From AI Weather Prediction to Infrastructure Resilience: A Correction-Downscaling Framework for Tropical Cyclone Impacts
It addresses the missing capability of providing asset-scale early warnings for critical infrastructure resilience against tropical cyclones, representing a domain-specific incremental advancement.
This paper tackles the problem of converting coarse AI weather forecasts into high-resolution, actionable risk assessments for infrastructure by introducing the AI-based Correction-Downscaling Framework (ACDF), which reduces wind-speed MAE by 38.8% compared to Pangu-Weather and runs in 25 seconds per cycle on a single GPU.
This paper addresses a missing capability in infrastructure resilience: turning fast, global AI weather forecasts into asset-scale, actionable risk. We introduce the AI-based Correction-Downscaling Framework (ACDF), which transforms coarse AI weather prediction (AIWP) into 500-m, unbiased wind fields and transmission tower/line failure probabilities for tropical cyclones. ACDF separates storm-scale bias correction from terrain-aware downscaling, preventing error propagation while restoring sub-kilometer variability that governs structural loading.
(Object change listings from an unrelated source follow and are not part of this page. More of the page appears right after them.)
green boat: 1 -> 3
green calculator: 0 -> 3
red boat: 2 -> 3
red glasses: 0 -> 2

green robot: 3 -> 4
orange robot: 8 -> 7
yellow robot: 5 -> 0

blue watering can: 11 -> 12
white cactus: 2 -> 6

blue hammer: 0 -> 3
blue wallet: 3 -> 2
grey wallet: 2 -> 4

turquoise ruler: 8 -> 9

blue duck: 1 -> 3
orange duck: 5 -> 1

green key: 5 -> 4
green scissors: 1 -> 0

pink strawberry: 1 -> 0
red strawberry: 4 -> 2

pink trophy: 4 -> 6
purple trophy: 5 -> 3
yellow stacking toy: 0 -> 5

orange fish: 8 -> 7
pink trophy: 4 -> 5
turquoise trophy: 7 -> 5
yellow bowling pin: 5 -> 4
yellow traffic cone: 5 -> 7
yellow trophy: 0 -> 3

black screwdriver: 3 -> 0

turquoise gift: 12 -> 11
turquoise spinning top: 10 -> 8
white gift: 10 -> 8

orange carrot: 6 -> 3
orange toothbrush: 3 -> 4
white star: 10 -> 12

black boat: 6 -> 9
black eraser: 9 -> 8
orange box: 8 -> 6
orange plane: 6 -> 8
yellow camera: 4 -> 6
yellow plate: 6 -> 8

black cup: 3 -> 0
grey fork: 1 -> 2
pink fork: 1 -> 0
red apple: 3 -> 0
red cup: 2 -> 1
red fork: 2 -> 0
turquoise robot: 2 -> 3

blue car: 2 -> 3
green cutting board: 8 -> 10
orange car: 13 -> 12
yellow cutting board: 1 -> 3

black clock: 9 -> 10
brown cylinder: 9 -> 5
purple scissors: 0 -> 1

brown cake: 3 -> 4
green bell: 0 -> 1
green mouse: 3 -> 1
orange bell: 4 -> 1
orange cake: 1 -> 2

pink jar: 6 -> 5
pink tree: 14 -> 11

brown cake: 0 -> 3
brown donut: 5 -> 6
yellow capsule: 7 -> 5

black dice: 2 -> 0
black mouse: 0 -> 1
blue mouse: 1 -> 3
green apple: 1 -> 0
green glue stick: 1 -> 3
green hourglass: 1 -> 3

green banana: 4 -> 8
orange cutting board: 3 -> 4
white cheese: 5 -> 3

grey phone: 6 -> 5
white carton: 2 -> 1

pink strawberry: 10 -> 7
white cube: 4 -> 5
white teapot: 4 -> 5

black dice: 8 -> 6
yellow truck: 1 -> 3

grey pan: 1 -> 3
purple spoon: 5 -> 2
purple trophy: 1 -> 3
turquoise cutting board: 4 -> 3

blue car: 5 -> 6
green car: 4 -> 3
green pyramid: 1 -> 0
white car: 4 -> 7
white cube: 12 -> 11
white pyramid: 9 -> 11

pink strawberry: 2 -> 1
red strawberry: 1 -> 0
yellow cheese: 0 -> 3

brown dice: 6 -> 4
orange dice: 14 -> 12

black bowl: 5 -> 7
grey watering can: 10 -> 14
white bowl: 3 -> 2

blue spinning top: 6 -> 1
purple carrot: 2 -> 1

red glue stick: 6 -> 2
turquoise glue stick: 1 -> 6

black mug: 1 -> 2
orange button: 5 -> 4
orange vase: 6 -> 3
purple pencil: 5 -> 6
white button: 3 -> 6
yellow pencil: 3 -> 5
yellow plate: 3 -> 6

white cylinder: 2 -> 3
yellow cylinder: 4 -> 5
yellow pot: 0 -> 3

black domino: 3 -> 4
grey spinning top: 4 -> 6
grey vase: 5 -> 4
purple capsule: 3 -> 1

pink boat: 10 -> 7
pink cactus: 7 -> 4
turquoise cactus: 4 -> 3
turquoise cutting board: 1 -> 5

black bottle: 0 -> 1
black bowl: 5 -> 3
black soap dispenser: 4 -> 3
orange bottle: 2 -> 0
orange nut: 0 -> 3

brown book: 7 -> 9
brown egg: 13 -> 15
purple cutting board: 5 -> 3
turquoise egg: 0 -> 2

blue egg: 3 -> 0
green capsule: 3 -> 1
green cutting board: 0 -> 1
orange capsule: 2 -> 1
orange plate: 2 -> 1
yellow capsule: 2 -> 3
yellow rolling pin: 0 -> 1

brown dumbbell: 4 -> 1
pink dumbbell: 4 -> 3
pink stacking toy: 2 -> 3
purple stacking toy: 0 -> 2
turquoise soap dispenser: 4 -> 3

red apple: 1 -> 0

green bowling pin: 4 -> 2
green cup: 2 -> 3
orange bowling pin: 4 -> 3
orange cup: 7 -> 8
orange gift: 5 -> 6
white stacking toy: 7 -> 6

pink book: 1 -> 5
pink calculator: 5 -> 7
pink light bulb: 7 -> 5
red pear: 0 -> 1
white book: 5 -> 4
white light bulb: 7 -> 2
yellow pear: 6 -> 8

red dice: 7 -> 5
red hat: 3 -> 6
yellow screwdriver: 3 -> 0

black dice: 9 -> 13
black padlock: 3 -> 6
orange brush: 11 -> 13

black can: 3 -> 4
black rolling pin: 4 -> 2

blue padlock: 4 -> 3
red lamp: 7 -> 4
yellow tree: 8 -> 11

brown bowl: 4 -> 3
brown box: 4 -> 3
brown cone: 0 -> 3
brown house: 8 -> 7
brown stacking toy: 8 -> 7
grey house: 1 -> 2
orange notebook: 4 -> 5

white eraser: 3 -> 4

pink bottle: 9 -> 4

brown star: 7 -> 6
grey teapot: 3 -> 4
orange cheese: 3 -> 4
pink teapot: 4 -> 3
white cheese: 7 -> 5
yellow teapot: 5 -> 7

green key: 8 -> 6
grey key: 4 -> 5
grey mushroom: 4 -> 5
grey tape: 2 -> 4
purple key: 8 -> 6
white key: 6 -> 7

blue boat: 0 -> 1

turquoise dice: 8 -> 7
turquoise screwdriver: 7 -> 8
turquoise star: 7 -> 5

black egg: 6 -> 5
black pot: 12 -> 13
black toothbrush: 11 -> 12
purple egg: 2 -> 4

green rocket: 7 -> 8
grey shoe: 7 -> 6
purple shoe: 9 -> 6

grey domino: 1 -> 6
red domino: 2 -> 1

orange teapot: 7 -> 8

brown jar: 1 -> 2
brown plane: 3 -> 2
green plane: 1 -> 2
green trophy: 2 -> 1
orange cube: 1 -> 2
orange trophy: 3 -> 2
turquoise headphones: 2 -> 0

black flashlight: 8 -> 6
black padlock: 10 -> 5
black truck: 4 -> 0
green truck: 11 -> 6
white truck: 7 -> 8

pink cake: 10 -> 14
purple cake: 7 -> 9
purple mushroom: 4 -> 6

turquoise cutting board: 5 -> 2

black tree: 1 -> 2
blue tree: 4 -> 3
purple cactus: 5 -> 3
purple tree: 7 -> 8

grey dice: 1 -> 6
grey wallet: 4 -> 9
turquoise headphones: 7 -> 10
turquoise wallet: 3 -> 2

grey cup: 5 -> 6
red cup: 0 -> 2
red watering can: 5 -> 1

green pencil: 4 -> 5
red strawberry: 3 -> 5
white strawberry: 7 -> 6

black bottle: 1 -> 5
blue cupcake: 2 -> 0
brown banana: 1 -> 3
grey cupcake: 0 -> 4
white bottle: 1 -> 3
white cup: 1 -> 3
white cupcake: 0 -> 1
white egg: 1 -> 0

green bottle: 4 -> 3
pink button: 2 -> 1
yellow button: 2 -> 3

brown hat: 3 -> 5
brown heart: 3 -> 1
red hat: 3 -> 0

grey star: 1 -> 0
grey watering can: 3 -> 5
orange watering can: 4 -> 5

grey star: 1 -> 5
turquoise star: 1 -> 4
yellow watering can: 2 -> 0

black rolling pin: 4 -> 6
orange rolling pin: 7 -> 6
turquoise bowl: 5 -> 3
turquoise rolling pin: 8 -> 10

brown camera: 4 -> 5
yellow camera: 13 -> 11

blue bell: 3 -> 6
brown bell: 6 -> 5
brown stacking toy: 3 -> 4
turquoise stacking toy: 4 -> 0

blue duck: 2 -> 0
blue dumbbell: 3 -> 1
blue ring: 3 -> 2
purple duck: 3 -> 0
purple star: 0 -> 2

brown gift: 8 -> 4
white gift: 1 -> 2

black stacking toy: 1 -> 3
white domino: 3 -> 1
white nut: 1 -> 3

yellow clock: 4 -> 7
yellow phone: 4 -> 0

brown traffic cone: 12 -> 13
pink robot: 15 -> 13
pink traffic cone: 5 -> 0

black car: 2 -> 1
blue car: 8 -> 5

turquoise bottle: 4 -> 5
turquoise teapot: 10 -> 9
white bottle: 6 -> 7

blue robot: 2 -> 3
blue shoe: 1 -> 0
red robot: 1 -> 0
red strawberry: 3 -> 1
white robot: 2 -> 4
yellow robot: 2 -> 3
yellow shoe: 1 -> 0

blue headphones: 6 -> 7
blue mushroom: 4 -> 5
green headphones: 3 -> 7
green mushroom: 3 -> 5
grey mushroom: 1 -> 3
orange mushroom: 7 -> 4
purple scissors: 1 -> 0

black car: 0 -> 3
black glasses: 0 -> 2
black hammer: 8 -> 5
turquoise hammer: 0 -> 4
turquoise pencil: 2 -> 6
Tested on 11 typhoons affecting Zhejiang, China under leave-one-storm-out evaluation, ACDF reduces station-scale wind-speed MAE by 38.8% versus Pangu-Weather, matches observation-assimilated mesoscale analyses, yet runs in 25 s per 12-h cycle on a single GPU. In the Typhoon Hagupit case, ACDF reproduced observed high-wind tails, isolated a coastal high-risk corridor, and flagged the line that failed, demonstrating actionable guidance at tower and line scales. ACDF provides an end-to-end pathway from AI global forecasts to operational, impact-based early warning for critical infrastructure.